Vincent ergueu o olhar no instante em que ouviu o nome da amiga de infância, buscou alguma tristeza ou rancor nos olhos verdes de Cassandra, mas tudo o que encontrou ali foi preocupação e carinho sinceros que fizeram estremecer suas barreiras sentimentais, mas não a ponto de derrubá-las. Ainda.
— Não te incomoda me ouvir falar sobre ela? — questionou com insegurança camuflada, tornando a encostar o corpo na cadeira, exausto.
Cassandra subiu e desceu os ombros de maneira muito lenta e displicente.
— Por que me incomodaria? — disse em voz suave. — Só porque vocês cresceram juntos, e que num determinado momento da sua vida você achou que estava apaixonado por ela? — um sorriso meio divertido e melancólico formou-se no canto de seus lábios. Respirou fundo. — Acho que um pouco. Quero dizer, tem uma parte minha que está muito magoada com você ainda, mas... eu me preocupo com você antes de mais nada. Eu sei o quanto Yara significou pra você, sei que perder ela está sendo difícil pra você... E não importa o quanto você tente parecer forte quanto a isso, sei que está destruído por dentro. Pode enganar os outros com sua frieza, mas não a mim. Nunca a mim.
Vincent sorriu. Encarando os olhos verdes de Cassandra, encarando toda a sinceridade dela enquanto falava, se perguntou se era merecedor dela.
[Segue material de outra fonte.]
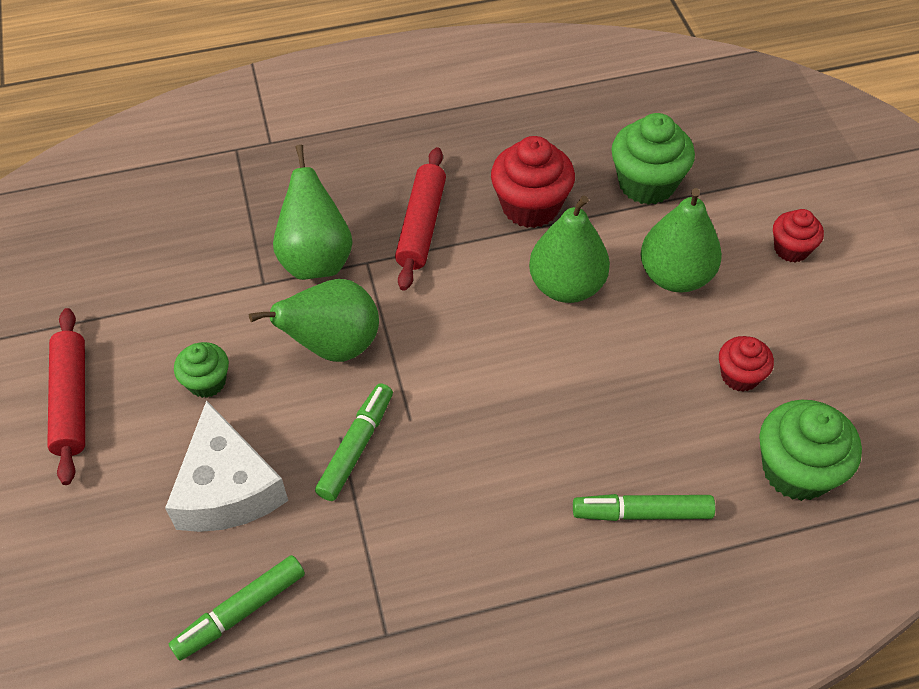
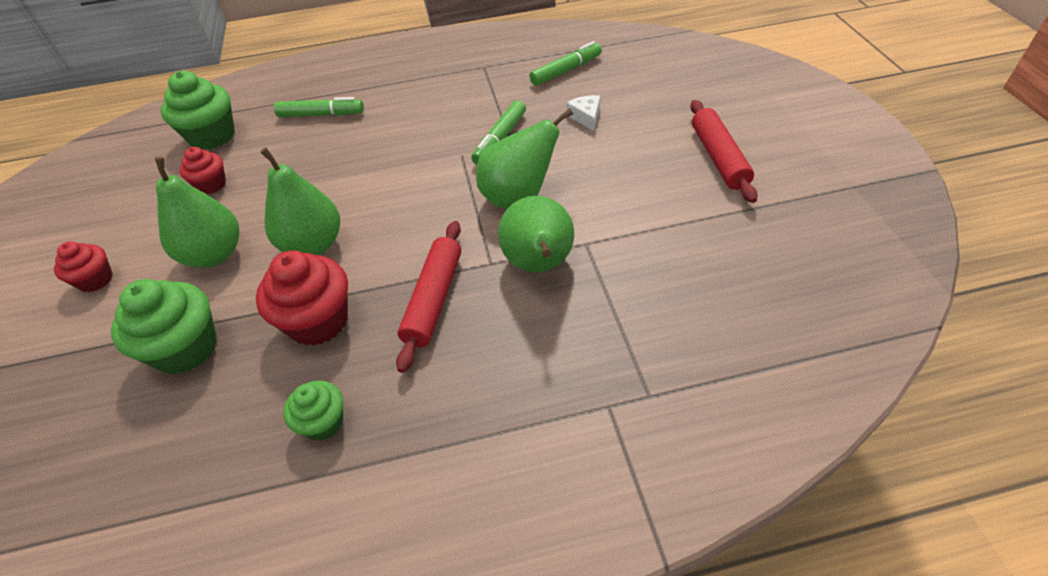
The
A resposta era não, ele sabia, e incomodou se dar conta disso assim como o encheu de um orgulho extremo dela. Cassandra era uma pessoa muito, muito melhor do que ele. Se fosse ele no lugar dela, definitivamente odiaria Yara e a si mesmo mais do que qualquer outra coisa. Por que era egoísta. Mas Cassandra não. Cassandra não culpava ou nutria raiva por Yara, ao contrário, ficou nítido o quanto ela lamentava pela morte de uma garota que sequer conheceu... E ainda se preocupava imensamente consigo.
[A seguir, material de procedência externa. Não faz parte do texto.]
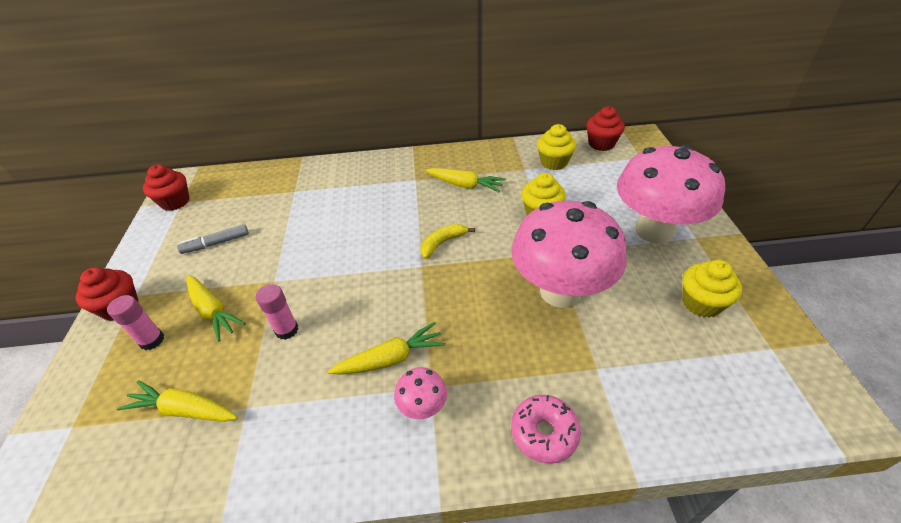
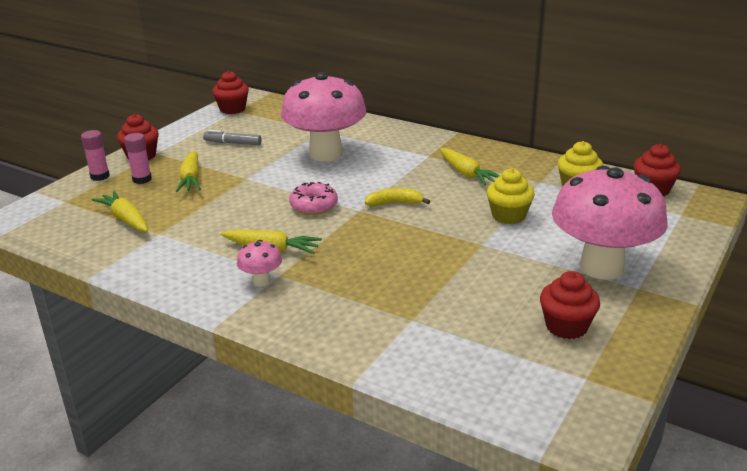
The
— Acho que não mereço você. — disse, e a dureza em suas palavras não assustaram Cassandra pois ela sabia que não era para com ela, e sim para com ele mesmo.
— Nunca mereceu. — respondeu num sorriso, piscando divertida. — Mas o que há de se fazer, não é mesmo? Não é como se eu pudesse simplesmente arrancar todo o amor que eu sinto por você. — um brilho de esperança passou pelos olhos negros de Vincent ao ouvir aquilo.
— Ainda me ama? — Cassandra assentiu à pergunta, e quase riu quando Vincent pareceu segurar um suspiro de alivio. — Então... por que estamos separados?
Foi à vez da rosada a suspirar, mexendo-se desconfortável no assento e começando a estralar os dedos das mãos num tique que demonstrava nervosismo.
— Eu ainda estou magoada com você. Muito. — começou, sincera, deixando-o ver toda a mágoa, mas também o amor em seus olhos. — Não culpo Yara pelo passado que vocês tiveram, ou deixaram de ter, não sei... Não culpo você por ter se sentido confuso. Te culpo apenas por ter omitido isso de mim...
— Eu achei que fosse te perder se contasse...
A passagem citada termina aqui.